Last July, Cleveland felt snubbed—nay, backstabbed—when basketball star LeBron James decided to leave his hometown Cavaliers and “take his talents” elsewhere. This July, an ecology study sent Cleveland more bad news: Atmospherically speaking, the city’s just poop out of luck.
Researchers found that airborne bacteria in Cleveland and Detroit hail from unexpectedly diverse sources, including, evidence suggests, fecal material (Appl. Environ. Microbiol., DOI: 10.1128/AEM.05498-11).
“What we find is a wide diversity of bacteria in the air, and a lot of them are coming from sources we’d expect, like soils or leaf surfaces,” says lead researcher Noah Fierer of the University of Colorado, Boulder. “But in certain locations, we were very surprised to find gut-associated bacteria.”
Further sleuthing identified an abundance of fusobacteria strains that are nearly absent in the guts of humans, cows, and chickens, but are relatively prevalent in those of the most likely culprit: dogs.
With more than one dog for every three Americans, it should come as no surprise that dog poop is abundant. And with 10,000 stray dogs wandering around Detroit, deposited dog poop can be aerosolized over time and significantly contribute to airborne bacteria.
But Fierer stresses that his team’s findings shouldn’t be alarming, especially because scientists’ knowledge about outdoor air is still very limited. “What people are gleaning from this research is probably paranoia, but the vast majority of these bacteria are likely harmless,” he says. “We’re exposed to bacteria everywhere. It’s not something to freak out about.”
But that doesn’t have to stop readers from mentioning this little factoid the next time otherwise friendly neighbors aren’t inclined to scoop their dog’s poop.
While dog owners around the world worry—or don’t—about cleaning up after their best friends, they should try not to forget the convenience of flushing their own waste good-bye. In many developing parts of the world, the lack of adequate disposal of human waste is a serious and often neglected public health problem.
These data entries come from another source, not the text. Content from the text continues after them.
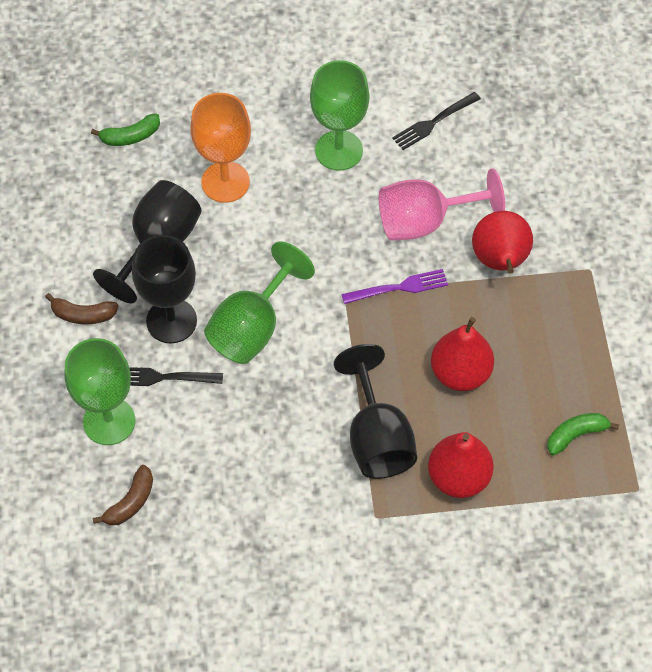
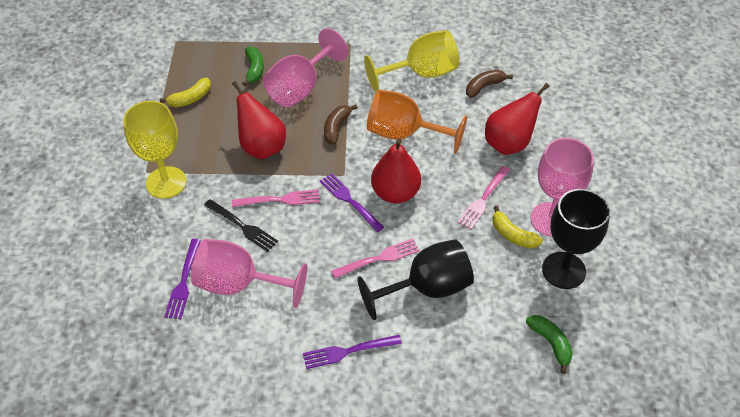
black fork: 2 -> 1
black goblet: 3 -> 2
green goblet: 3 -> 0
pink fork: 0 -> 3
pink goblet: 1 -> 3
purple fork: 1 -> 3
yellow banana: 0 -> 2
yellow goblet: 0 -> 2

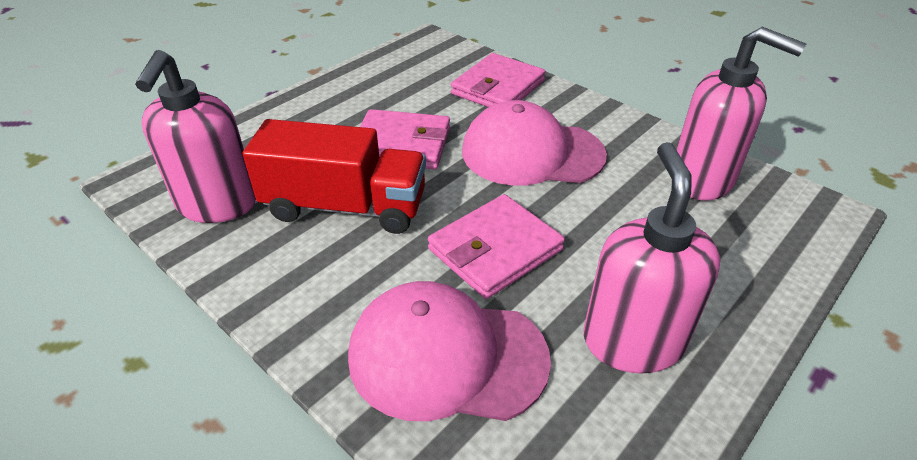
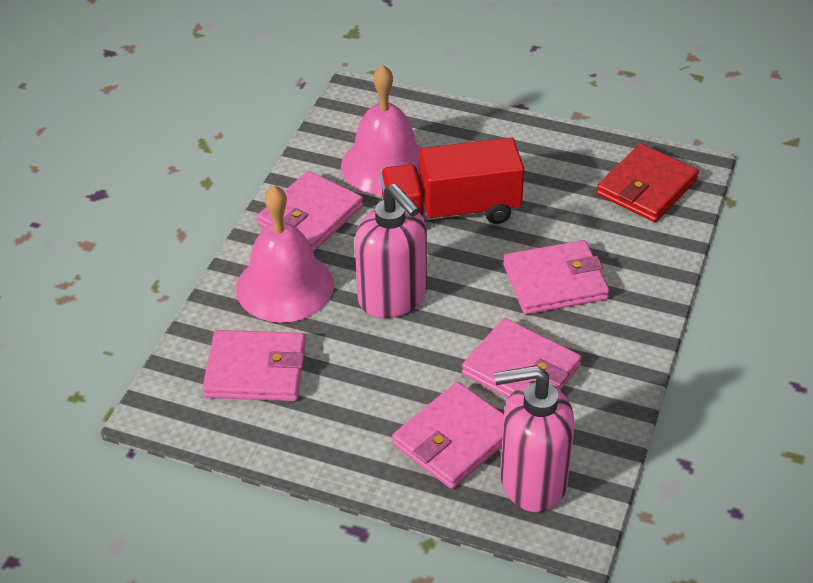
pink bell: 0 -> 2
pink cap: 2 -> 0
pink soap dispenser: 3 -> 2
pink wallet: 3 -> 5
red wallet: 0 -> 1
Last month, the Bill & Melinda Gates Foundation announced grant winners for its “Reinvent the Toilet” challenge to address the growing global need for waste sanitation. Motivating the competition were the 2.6 billion people who don’t have access to basic sanitation services and the more than 1 million children who die from diarrheal disease each year.
The toilet hasn’t changed much since it was invented 200 years ago, so the task posed to 22 universities was to design an innovative toilet that can work in communities that don’t have access to sufficient running water, sewers, or electricity.
“In addition, it must cost less than 5 cents per person per day, and it has to process human waste within 24 hours,” says Yu-Ling Cheng, whose University of Toronto team won one of the eight Gates grants. “So we’re off the grid. It’s quite the challenge.”
Cheng’s group is working to build a toilet that will mechanically dehydrate and slowly burn feces, to sanitize the waste and recover resources. Other funded ideas include a solar-powered toilet that will generate hydrogen and electricity and a urine-diverting toilet that will recover clean water and nutrients.
Funded groups must present a finished prototype at a showcase in Seattle at this time next year, and all have a bit of work to do before their diverse designs meet the criteria, Cheng says. “One solution may work in one setting, and another may work better somewhere else,” she says. “Right now, we’re just trying to get our approach to work, and once it does, we’ll deploy it.”